Alphaviruse replicase precursor represents a non-structural (ns) polyprotein(s), translated directly from incoming genomic RNA. It is subsequently processed by viral protease which generates first processing intermediates and finally fully processed ns-proteins, nsP1-nsP4. All these components and their assemblies are important for the virus infection. nsP-s of alphaviruses are multifunctional enzymes and have also number of essential non-enzymatic activities. In infected cells part of nsPs co-localize with each other in membrane-bound replicase complexes termed spherules.
The research interests of our group include analysis of the functions of ns-proteins of alphaviruses using enzymatic assays and methods based on microscopy, analysis of host proteins and their co-localizing with replicase complexes of alphaviruses; mechanisms of virus adaptations to different mutations and other selection factors; the role of nsP2 in regulation of virus replication; studies of the modular structure of alphavirus replication complex.

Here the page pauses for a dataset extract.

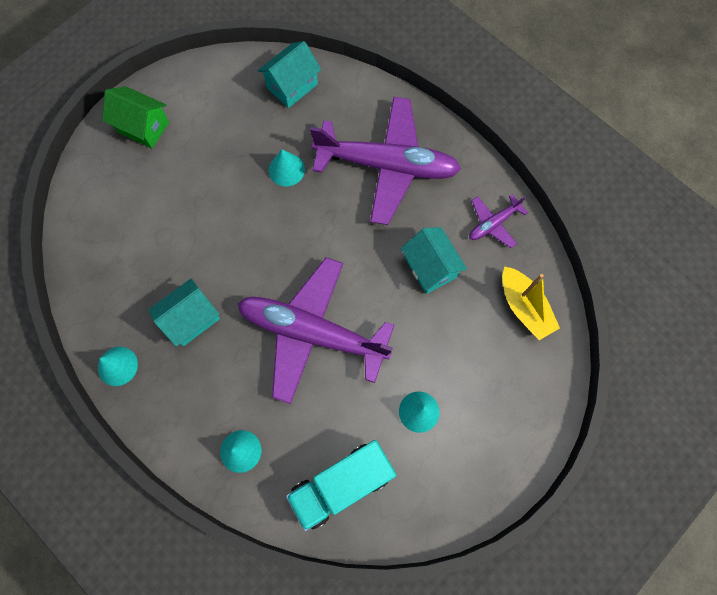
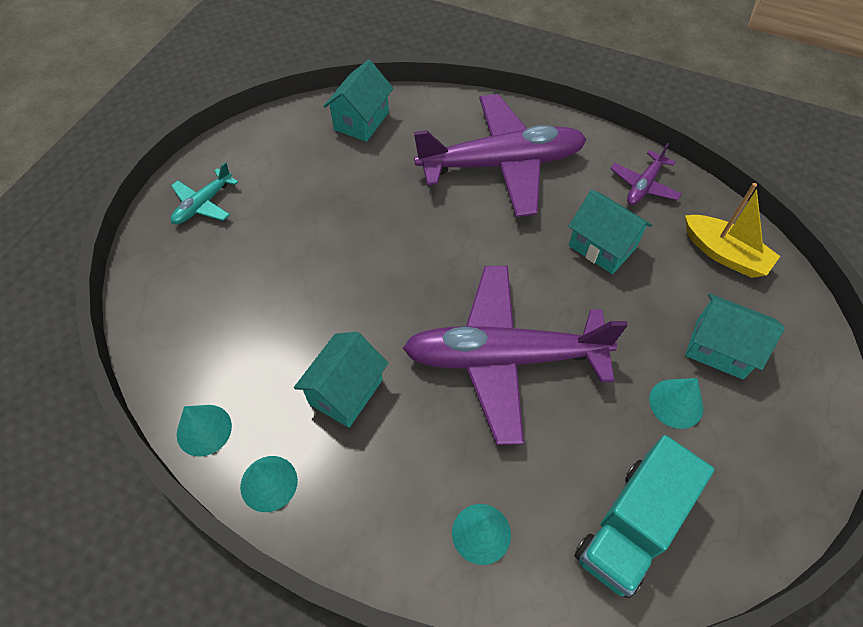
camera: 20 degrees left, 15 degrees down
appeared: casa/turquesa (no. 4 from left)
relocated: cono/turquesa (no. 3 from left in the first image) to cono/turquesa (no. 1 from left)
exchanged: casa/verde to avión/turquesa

Ability of SFV to induce lethal encephalitis in mice depends both from virus strain and age of the host; pathogenesis of CHIKV (generally not neuropathogenic, instead the infection results in fever and arthritis) is less understood. Neither of these viruses normally causes pathogenesis in invertebrates. We have developed systems for monitoring virus infection in different hosts and are interested in the analysis of different host mechanisms involved in detection and controlling of the virus infection. The chimerical viruses (different SFV strains, CHIKV mutants) are constructed and used for pathogenesis studies
Alphaviruses represent considerable interest as vectors due their ability to express foreign genes at high level, activate host immune responses and kill tumor cells. The alphavirus-based vectors are easy to manipulate but difficult to control due their intrinsic genetic instability (high level of mutations and recombinations). We are involved in development of different novel alphavirus-based vectors as well as new strategies to control the gene expression, stability and spread of these vectors; we also work with alphavirus-based vectors constructed for screening of antiviral compounds and for anti-cancer approaches.
Hepatitis C virus (HCV)
HCV is a major human pathogen. Similar to alphaviruses it has positive-strand RNA genome and expresses its proteins in form of polyprotein precursor. However, unlike alphaviruses the replication of HCV is not toxic for the cells, virus has extremely narrow host range and its molecular biology is tightly connected with lipid metabolism of the host.